Remember models trained with continuous optimization (especially 1st order methods) benefit from features having a similar range (because this leads to better conditioned cost functions). For these methods **it is recommended that you apply some form of feature scaling**. For example, after applying standard scaling, variances become mostly equal to 1, meaning all features lie in a similar range:

In [None]:
from sklearn.preprocessing import StandardScaler

X_scaled = StandardScaler().fit_transform(X)

plt.imshow(X_scaled.std(axis=0).reshape([28,28]))
plt.colorbar()
plt.title("Standard deviation per image location\n (i.e. per feature)")
plt.show()

### Exercise 
1. Load the MNIST data and split it into a training set, a validation set, and a test set (e.g., use 50,000 instances for training, 10,000 for validation, and 10,000 for testing). 

1. Then train various classifiers, such as a Random Forest classifier, an Extra-Trees classifier, and a LinearSVM classifier. 

1. Next, try to combine them into an ensemble that outperforms each individual classifier on the validation set, using soft or hard voting.

1. Once you have found one, try it on the test set. 
 
1. How much better does it perform compared to the individual classifiers?

## Stacking Ensemble on MNIST
1. Run the individual classifiers from the previous exercise to make predictions on the validation set, and create a new training set with the resulting predictions: each training instance is a vector containing the set of predictions from all your classifiers for an image, and the target is the image’s class.
1. Train a classifier on this new training set. Congratulations, you have just trained a blender, and together with the classifiers it forms a stacking ensemble! 
1. Now evaluate the ensemble on the test set.  For each image in the test set, make predictions with all your classifiers, then feed the predictions to the blender to get the ensemble’s predictions.
1. How does it compare to the voting classifier you trained earlier?
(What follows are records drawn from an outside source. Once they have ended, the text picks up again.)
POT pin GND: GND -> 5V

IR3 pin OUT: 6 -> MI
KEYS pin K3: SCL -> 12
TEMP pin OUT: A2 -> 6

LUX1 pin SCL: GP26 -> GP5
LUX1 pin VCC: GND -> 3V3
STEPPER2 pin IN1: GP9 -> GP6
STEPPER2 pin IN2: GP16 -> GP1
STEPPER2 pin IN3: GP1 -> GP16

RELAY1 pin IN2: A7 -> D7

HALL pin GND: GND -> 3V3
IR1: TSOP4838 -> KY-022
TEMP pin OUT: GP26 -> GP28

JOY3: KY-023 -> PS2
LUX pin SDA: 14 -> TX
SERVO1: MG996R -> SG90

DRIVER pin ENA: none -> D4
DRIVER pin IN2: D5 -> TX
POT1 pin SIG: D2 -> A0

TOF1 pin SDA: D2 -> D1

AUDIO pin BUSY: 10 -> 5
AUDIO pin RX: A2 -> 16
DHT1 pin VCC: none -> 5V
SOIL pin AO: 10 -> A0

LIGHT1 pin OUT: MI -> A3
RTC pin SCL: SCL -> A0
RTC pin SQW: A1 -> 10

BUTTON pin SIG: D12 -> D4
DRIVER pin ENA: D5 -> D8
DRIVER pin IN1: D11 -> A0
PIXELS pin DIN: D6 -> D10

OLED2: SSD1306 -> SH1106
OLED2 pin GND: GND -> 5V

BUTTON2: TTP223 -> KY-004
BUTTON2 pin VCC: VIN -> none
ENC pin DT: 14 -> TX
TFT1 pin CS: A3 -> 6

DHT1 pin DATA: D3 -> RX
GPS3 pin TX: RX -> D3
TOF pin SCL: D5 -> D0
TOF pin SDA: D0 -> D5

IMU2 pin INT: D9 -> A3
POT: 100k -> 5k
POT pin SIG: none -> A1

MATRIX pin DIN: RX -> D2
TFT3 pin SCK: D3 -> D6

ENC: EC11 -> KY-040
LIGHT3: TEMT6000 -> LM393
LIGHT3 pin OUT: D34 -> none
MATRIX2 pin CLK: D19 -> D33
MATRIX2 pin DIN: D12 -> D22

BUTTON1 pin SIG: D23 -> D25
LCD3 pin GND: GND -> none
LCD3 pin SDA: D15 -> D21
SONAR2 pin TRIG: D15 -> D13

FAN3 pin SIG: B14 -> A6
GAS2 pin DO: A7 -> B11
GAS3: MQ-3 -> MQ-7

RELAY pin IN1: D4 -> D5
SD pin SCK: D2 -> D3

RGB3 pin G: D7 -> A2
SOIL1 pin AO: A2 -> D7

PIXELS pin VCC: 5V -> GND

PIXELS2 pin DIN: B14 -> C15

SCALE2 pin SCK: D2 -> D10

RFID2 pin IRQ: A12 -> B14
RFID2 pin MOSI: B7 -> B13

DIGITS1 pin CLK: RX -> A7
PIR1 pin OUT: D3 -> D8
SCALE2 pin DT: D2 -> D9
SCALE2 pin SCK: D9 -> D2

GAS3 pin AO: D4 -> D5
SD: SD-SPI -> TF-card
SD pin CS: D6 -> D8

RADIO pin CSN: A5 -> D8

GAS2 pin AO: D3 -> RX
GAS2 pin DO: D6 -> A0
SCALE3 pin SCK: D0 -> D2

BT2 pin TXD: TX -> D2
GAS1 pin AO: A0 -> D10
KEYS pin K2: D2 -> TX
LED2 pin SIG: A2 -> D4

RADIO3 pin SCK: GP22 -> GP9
## (Optional) Train and fine-tune a decision tree
Train and fine-tune a Decision Tree for the moons dataset by following these steps:  
  1. Use `make_moons(n_samples=10000, noise=0.4)` to generate a moons dataset.   
  1. Use `train_test_split()` to split the dataset into a training set and a test set.
  1. Use grid search with cross-validation (with the help of the `GridSearchCV` class) to find good hyperparameter values for a `DecisionTreeClassifier`. Hint: try various values for `max_leaf_nodes`.
  1. Train it on the full training set using these hyperparameters, and measure your model's performance on the test set. You should get roughly 85% to 87% accuracy.

## (Optional) Grow your own random forest
Grow a forest by following these steps:  
  
  1. Continuing the previous exercise, generate 1,000 subsets of the training set, each containing 100 instances selected randomly. *Hint*: you can use ScikitLearn’s `ShuffleSplit` class for this.  
  1. Train one Decision Tree on each subset, using the best hyperparameter values found in the previous exercise. Evaluate these 1,000 Decision Trees on the test set. Since they were trained on smaller sets, these Decision Trees will likely perform worse than the first Decision Tree, achieving only about 80% accuracy.  
  1. Now comes the magic. For each test set instance, generate the predictions of the 1,000 Decision Trees, and keep only the most frequent prediction (you can use SciPy’s `mode()` function for this). This approach gives you majority-vote predictions over the test set.  
  1. Evaluate these predictions on the test set: you should obtain a slightly higher accuracy than your first model (about 0.5 to 1.5% higher). Congratulations, you have trained a Random Forest classifier!